La Lega per ora non alza i toni, limitandosi a sottolineare l’incoerenza Cinquestelle che usa due pesi e due misure a seconda di chi è colpito dagli avvisi di garanzia. “Per adesso – spiega Giancarlo Giorgetti – gli hanno fatto un processo sui giornali e lui non ha ancora potuto difendersi. Se Conte gli chiede di dimettersi? Conte è un professore e un avvocato, vedrà le carte e capira'”.

Di Maio: Siri vada in panchina

Ribadisce la linea dura Luigi Di Maio: “Da noi si sbaglia, si può sbagliare anche nel M5S, ma quando qualcuno sbaglia da noi lo mettiamo subito alla porta.
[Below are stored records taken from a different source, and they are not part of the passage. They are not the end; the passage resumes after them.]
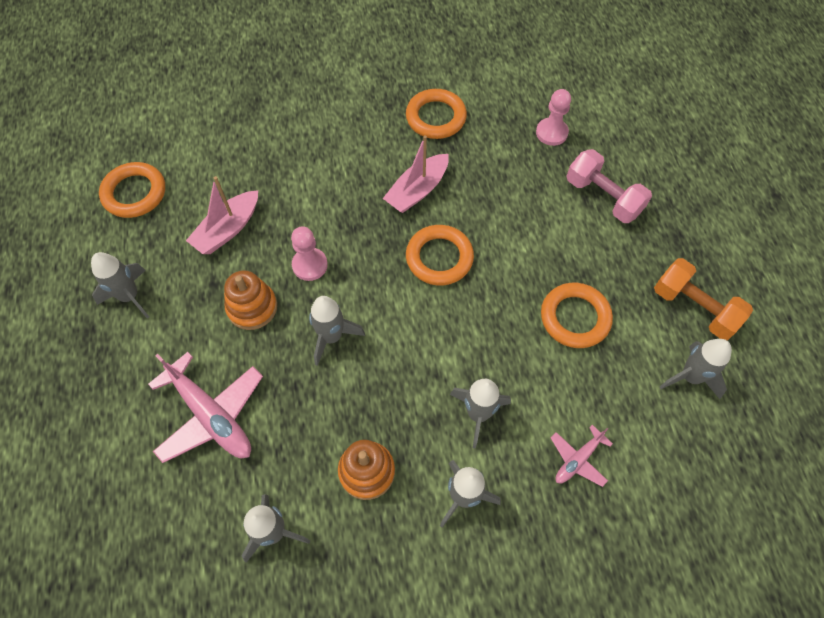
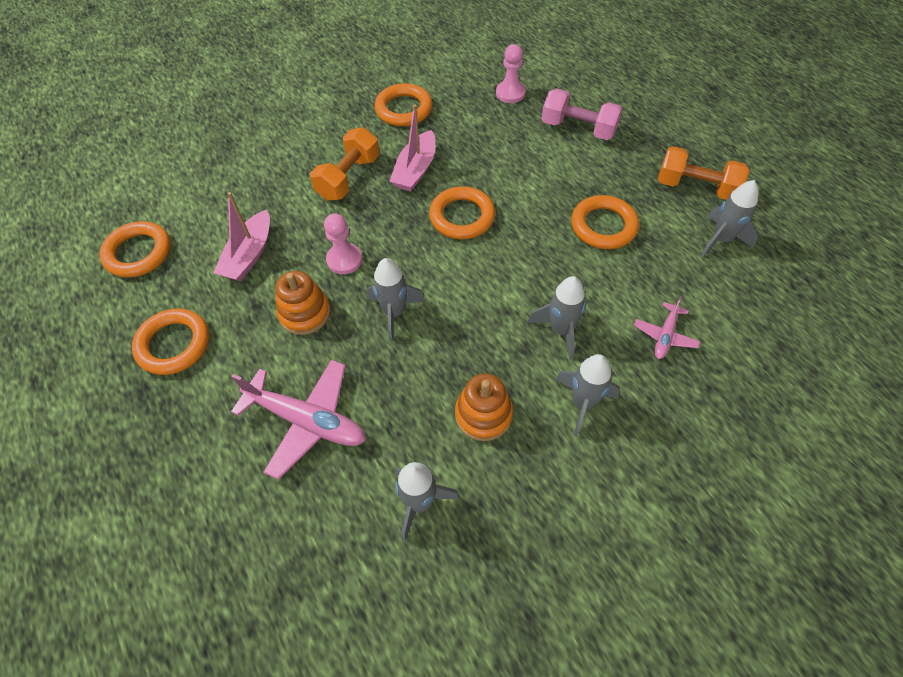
camera: 20 degrees left, 5 degrees down
(130, 296) = (174, 344): grey rocket -> orange ring
(350, 177) = (348, 178): none -> orange dumbbell

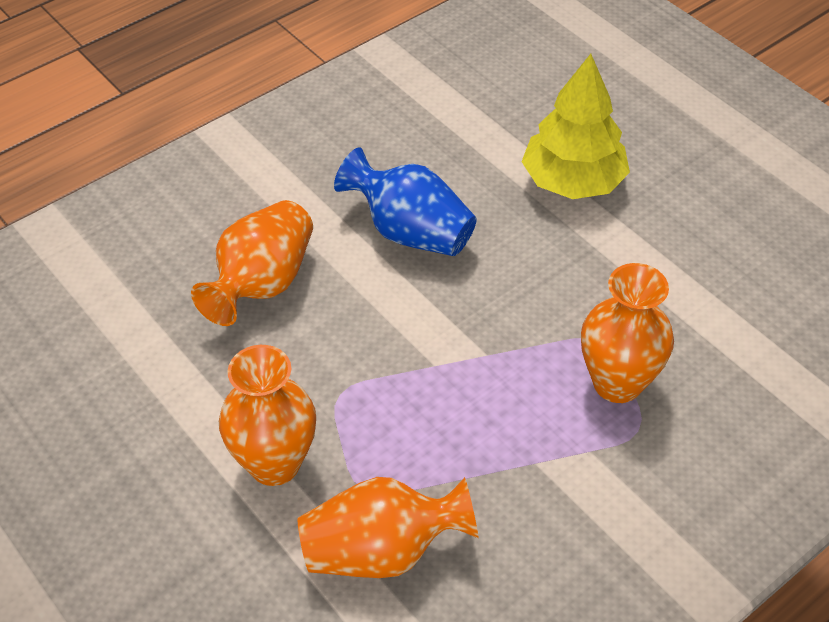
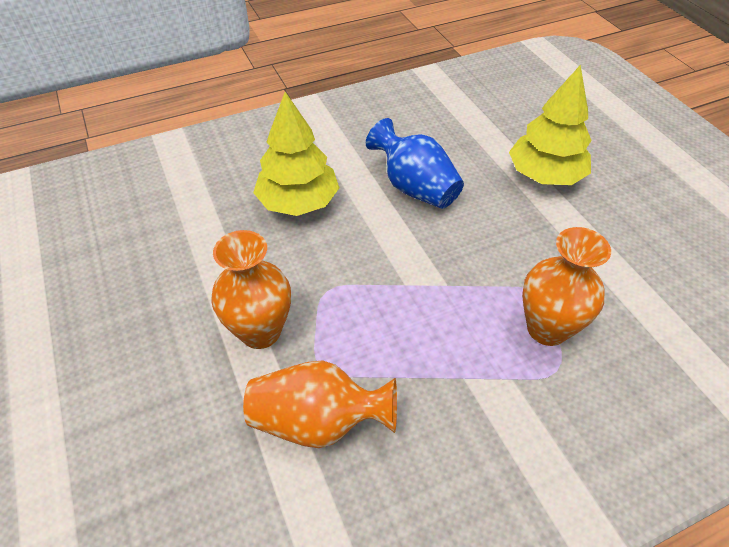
camera: 15 degrees right, 0 degrees up
(262, 283) = (298, 202): orange vase -> yellow tree

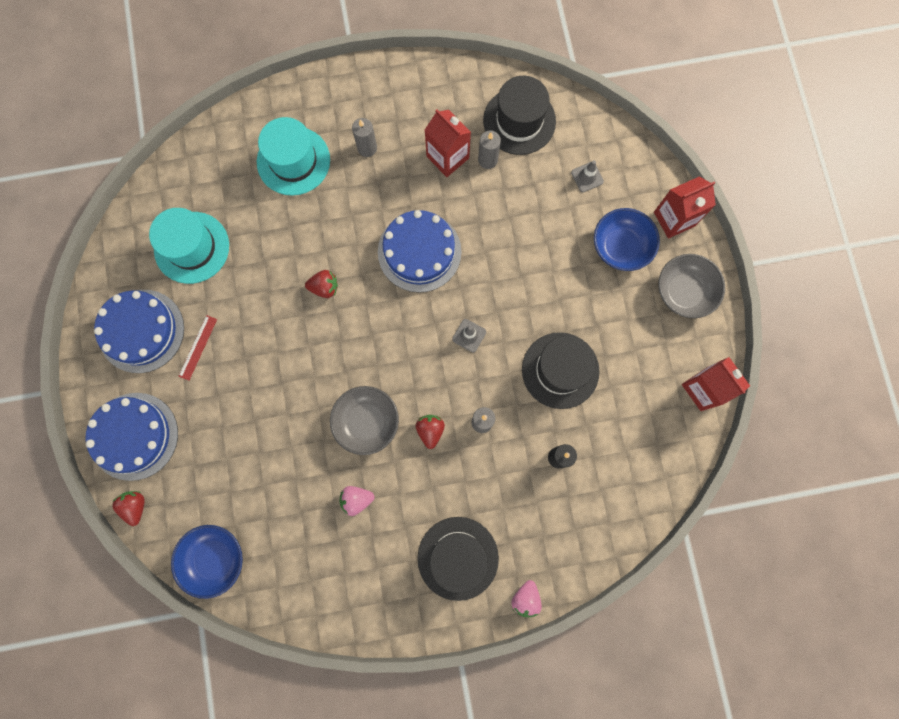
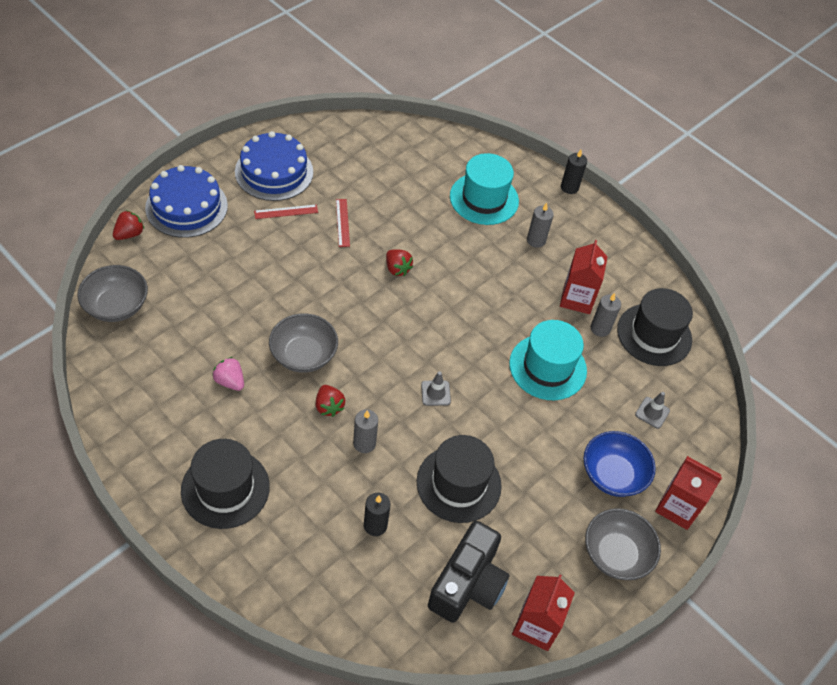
camera: 50 degrees right, 25 degrees down
(192, 247) = (363, 170): turquoise hat -> turquoise hat (547, 367)
(215, 558) = (116, 306): blue bowl -> grey bowl
(242, 304) = (342, 222): none -> red ruler
(327, 77) = (569, 187): none -> black candle
(419, 252) = (480, 319): blue cake -> none
(430, 430) = (329, 406): red strawberry -> red strawberry turned 105 degrees clockwise
(525, 598) = (220, 568): pink strawberry -> none
(644, 417) = (468, 583): none -> black camera

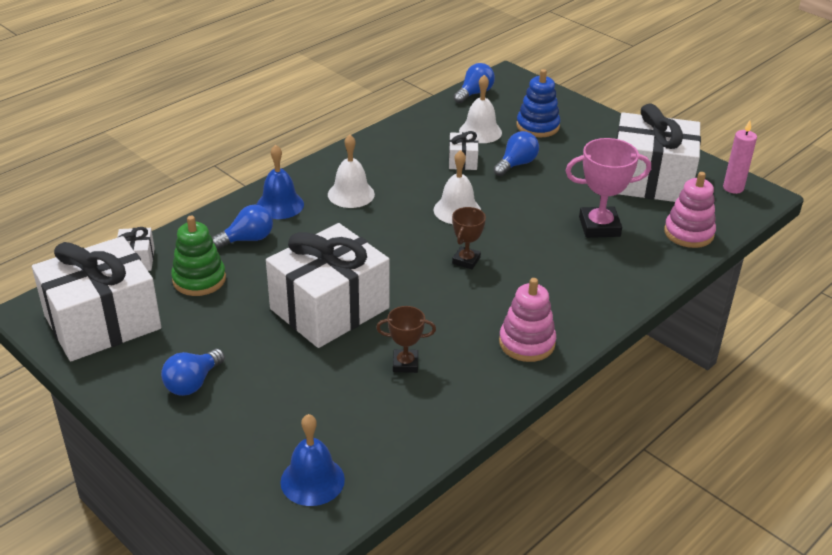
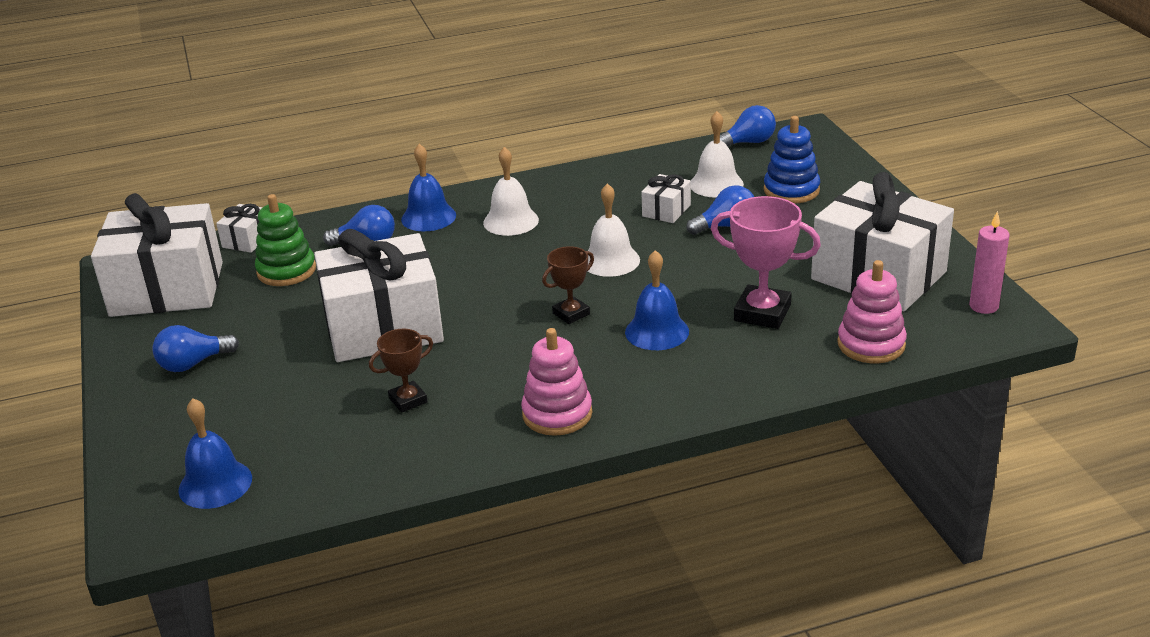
camera: 30 degrees right, 5 degrees down
(405, 364) = (408, 400): brown trophy -> brown trophy turned 60 degrees counterclockwise
(540, 259) = (657, 331): none -> blue bell

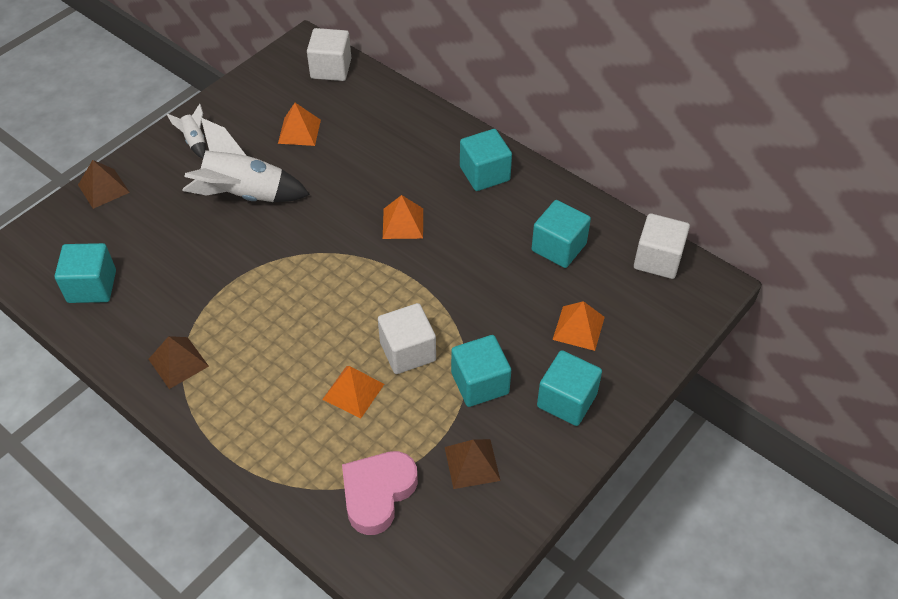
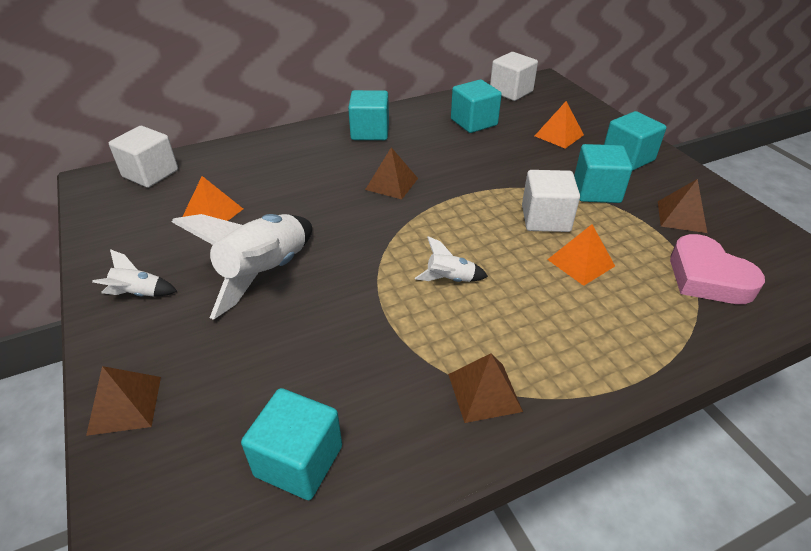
camera: 65 degrees left, 10 degrees down
(288, 307) = (450, 279): none -> white rocket
(403, 223) = (391, 184): orange pyramid -> brown pyramid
In dieci anni abbiamo avuto un caso di corruzione e lo abbiamo subito allontanato e io pretendo la stessa cosa dalle altre forze politiche, specialmente se stanno al governo con noi. Se c’è una persona indagata per fatti che sfiorano la mafia e la corruzione allora va in panchina, perché con mafia e corruzione non si scherza”. E allora che si fa con Virginia Raggi, indagata a Roma per la seconda volta in due anni?

L’inchiesta

I magistrati romani hanno intanto depositato al tribunale del Riesame di Roma un’informativa della Dia in cui sarebbe contenuta l’intercettazione ambientale che riguarderebbe, secondo l’accusa, il sottosegretario Armando Siri. L’atto però, ha già spiegato l’avvocato Gateano Scalise, difensore di Paolo Arata,  non è ancora arrivato alle parti. Gli inquirenti citano Uuna informativa della Dia di Trapani del 29 marzo. È lì che sarebbe contenuta una lunga intercettazione ambientale tra l’imprenditore Paolo Arata e il figlio del settembre scorso che tirerebbe in ballo il sottosegretario leghista Armando Siri e la presunta «dazione o promessa» di 30 mila euro in cambio di favori.